A resposta é óbvia, mas a verdade é que Arial é sim uma fonte digna, o problema é que ela foi feita para píxel, o que a confere limitações com que uma fonte absolutamente analógica como a Helvética, não precisa se preocupar.
Este post do I Love Typography conta um pouquinho da história das duas, que descendem da dinossaura Akzidenz-Grotesk, de 1896, a mãe das fontes grotescas.
Enquanto a Helvetica foi desenhada em 1957 sob o nome de “Neue Haas Grotesque”, para em 1960 ser revisada e rebatizada para Helvetica, a Arial foi projetada em 1982, já com a cabeça nos píxels, mas seu desenho tem várias soluções formais da “Grotesque 215″, como mostra o post “How to spot Arial“, do Mark Simonson Studio.

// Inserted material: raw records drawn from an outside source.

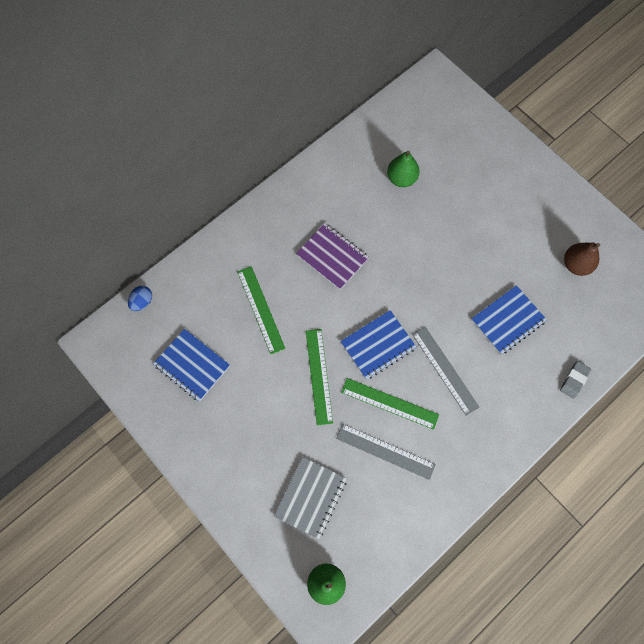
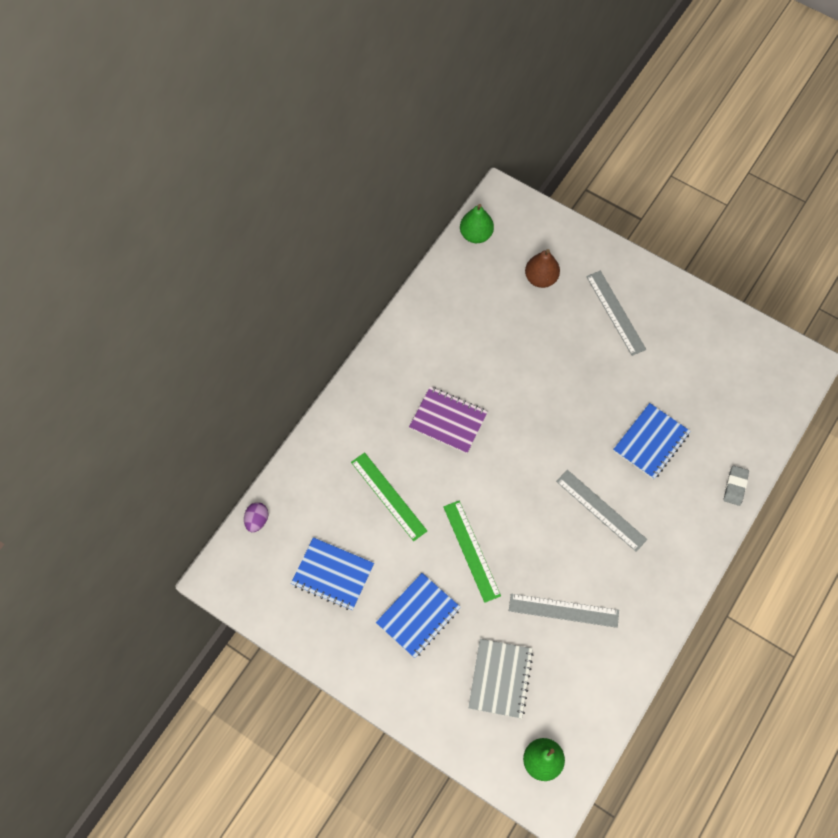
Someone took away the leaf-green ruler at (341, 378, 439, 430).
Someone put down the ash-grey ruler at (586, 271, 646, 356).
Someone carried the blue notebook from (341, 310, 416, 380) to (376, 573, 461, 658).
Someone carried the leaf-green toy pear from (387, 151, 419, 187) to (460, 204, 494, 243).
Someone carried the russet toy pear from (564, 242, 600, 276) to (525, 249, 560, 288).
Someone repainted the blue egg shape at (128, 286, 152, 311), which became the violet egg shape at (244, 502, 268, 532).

Podemos concluír então que a Arial tem o seu valor sim, e que a culpa de ela ser tão execrada e ridicularizada é de pseudo-designers leitores de orelha de manual de CorelDraw insistem em usa-la em impressos, talvez por ser a fonte default do Windows, ou por nem saberem o que é uma tipografia.
A Arial subiu bastante no meu conceito depois de escrever este post, e a Helvetica continua sendo uma obra de arte maravilhosa e insuperavel.
Este divertido teste testa (obviamente) se você sabe diferenciar as duas fontes. Eu confesso que errei uma, ficando com 19/20, marca de que não me envergonho, pois era uma logo realmente difícil, só com caixas altas, e tal… experimente. No início o cabra fica morrendo de medo da humilhação de errar, mas o fato é que é bem fácil distinguir as duas.